Yazın gelmesi ile birlikte arka arkaya gelecek olan sınav, mevlit, karne, diploma o, şu,bu gibi telaşelerden bir taraflarımı kaşımaya bile vakit bulamayacağımı varsayarak yazdığım fakat , yeni çıkaracağım kitaptan alıntı zannedilerek edebi eleştirilere maruz kalan yazımda yer alan maceralarımdan devam sevgili okuyucu.Yukarda yer alan kurduktan sonra benim bile pek anlayamadığım acayip cümlede belirtmiş olduğum gibi bu yaz oldukça hareketli başlamıştı ve ben bunu daha önce anlatmıştım. Sınavımız fena geçmedi önce onu belirteyim. Sonrasında kayınvalidemle birlikte organize ederken evdekilerin burnundan getirdiğimiz mevlit ise gerçekten oldukça sıradışıydı. Bir kere etli pilavdan isteyen eşim ve eniştesine bir çimdik bile koklatmamamızın sebebi onlara olan kastımız değildi, hele aynı sitede yer alan ablamızın evine yollamaya üşenmek hiç değildi (erkekleri hapis ettiğimiz yer orası) sadece misafirlere yetmez korkusuyla eşimin sevgili annesinin aldığı bir önlemdi ama yirmi kişiye sekiz kilo pirinçten yapılan pilavın mevlit sonrası hala eşe dosta dağıtıldığı halde bitmeyecek kadar çok olacağını bilse göndermez miydi sevgili oğlu ve damadına. Neyse pilav muhabbeti ile olayı yemeğe bağlamayayım mevlitte başımıza gelen hadiseler bunlar değil çünkü, bir gece evvel hastalanan oğlum kendi sünneti için yapılan etkinlikten haz alamadı, her mevlit, nişan, gün gibi ortamlarda birleşip azan veletler grubuna ev sahibi ve hatta sünnet çocuğu olarak bile iştirak edemedi, koca gün 39 derece ateşle baygın gibi yattı durdu ne pilavını yedi ne oyun oynadı zavallı.
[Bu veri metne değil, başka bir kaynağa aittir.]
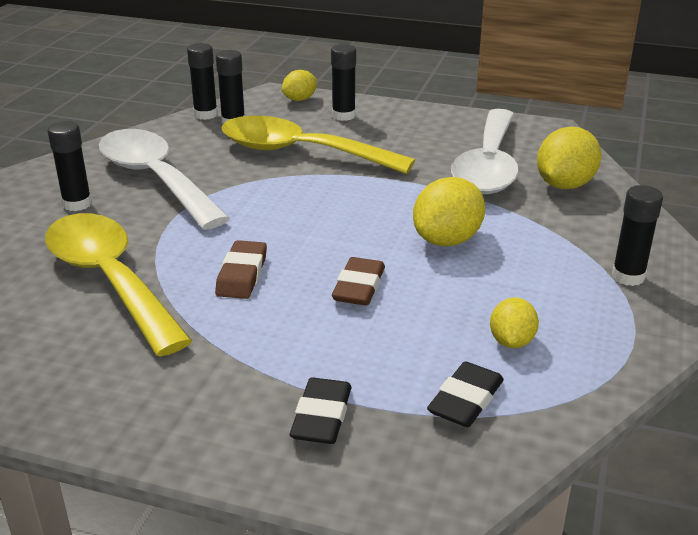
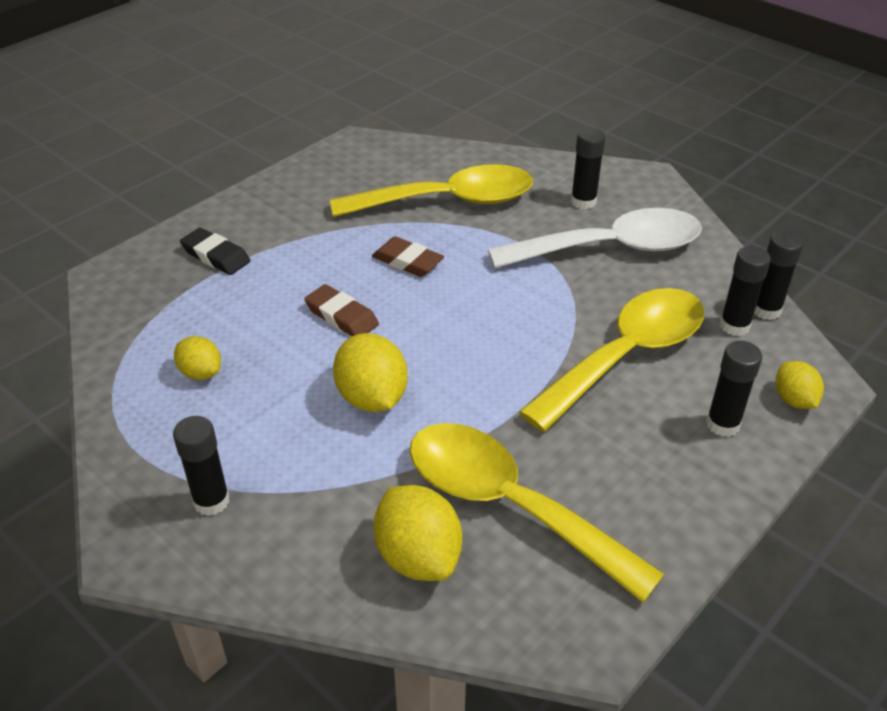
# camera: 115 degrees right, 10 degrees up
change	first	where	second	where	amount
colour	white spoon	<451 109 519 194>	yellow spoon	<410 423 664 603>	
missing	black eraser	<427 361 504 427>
Akşam herkes dağıldıktan sonra bize bir tas pilavı çok gördünüz diye dır dır ederek eve dönen babası tarafından kırk dereceye dayanmış ateşle bulunan oğlum başına ateşten daha beterinin gelebileceğini bilebilir miydi. Şurup ve fitil ile azalan ancak düşmeyen ateş için ılık duş fikrini ortaya attık önce, duşu aldıracak kişi olarak seçilen kişi ise baba, çünkü oğluşum yıkanmaktan nefret eder , onu yıkayacak babayiğit adayı yoktur evde. Çocuk nasılsa halsiz çok çırpınıp kaçmaya çalışmaz diye onları banyoda başbaşa bırakmış evde gelen ganimetlere göz atıyordum bir bağırtı koştum banyoya. Sanki yıkanmayı sevmeyen çocuğa ateşlendi diye ılık su tutacak olan baba değil de hamamda çalışan tellak misali şampuanla resmen yıkamaya kalkan eşim kaçmaya çalışan çocuğun düşmesiyle daha da kızmış, yavrumu kıstırmış bağırta bağırta yıkıyor. Ay ne yapsam diye dönenirken bağırdım burak zaten ateşli çıkar artık dedim, baba farkında değil ama bir baktık çocuk düşünce gözüne gelmiş neredeyse çıkıyormuş, bir haftayı aşkındır çocuğun gözü mosmor .Karneye gelelim ,kızım sekizinci sınıftan sadece üç kişiye verilen başarı belgesini almaya hak kazandı, ben karnemi aldım diye eve fırlatıp, arkadaşlarıyla dolanmaya giden heyecansız evladın o gün bahçede kürsüye çağırılarak okulu derece ile bitirdiği için alkışlandığını , ilk üçe girdiği için başarı belgesi aldığını komşulardan duydum. Yahu biz ortaokuldayken karnede kırık olmadığı zaman bile davul zurna çalardık, şimdiki nesil ne vurdumduymaz. Bu hafta diplomamızı alacağız ve oğluşum ana sınıfına kayıt olacak.Bu sabah haberlerde gördüğünüz Halkalı’daki bombalama olayından dolayı bizim buralar oldukça karışık, bahsedilen hastane bize çok yakın olduğu için heryerde bir kalabalık vardır diye siteden dışarı çıkamıyorum bari yazı yazayım dedim, yazayım da eleştirelecek hatalarım olsun, kavga çıksın, birbirimizi yiyelim, bu evde yaşanmışlık yazısını siyasete dönüştürelim, kalplerimizi kıralım, eleştiriyle andavallık yapmayı karıştıralım, yazalım güzelleşelim.Geçmiş Babalar Günü kutlu olsun.Herkese sınavlarda başarılar dilerim.Yaz tatiline çıkanlara hayırlı yolculuklar.True Blood dizisi 3. sezon başladı hayırlı olsun.Yemekteyiz, Evcilik Oyunu programları bitsin.Saçı çabuk uzatan tarifler bilen varsa kızım için bana mesaj atsın.Pkk kahrolsun gebersinEn derin hürmetlerimle efendim.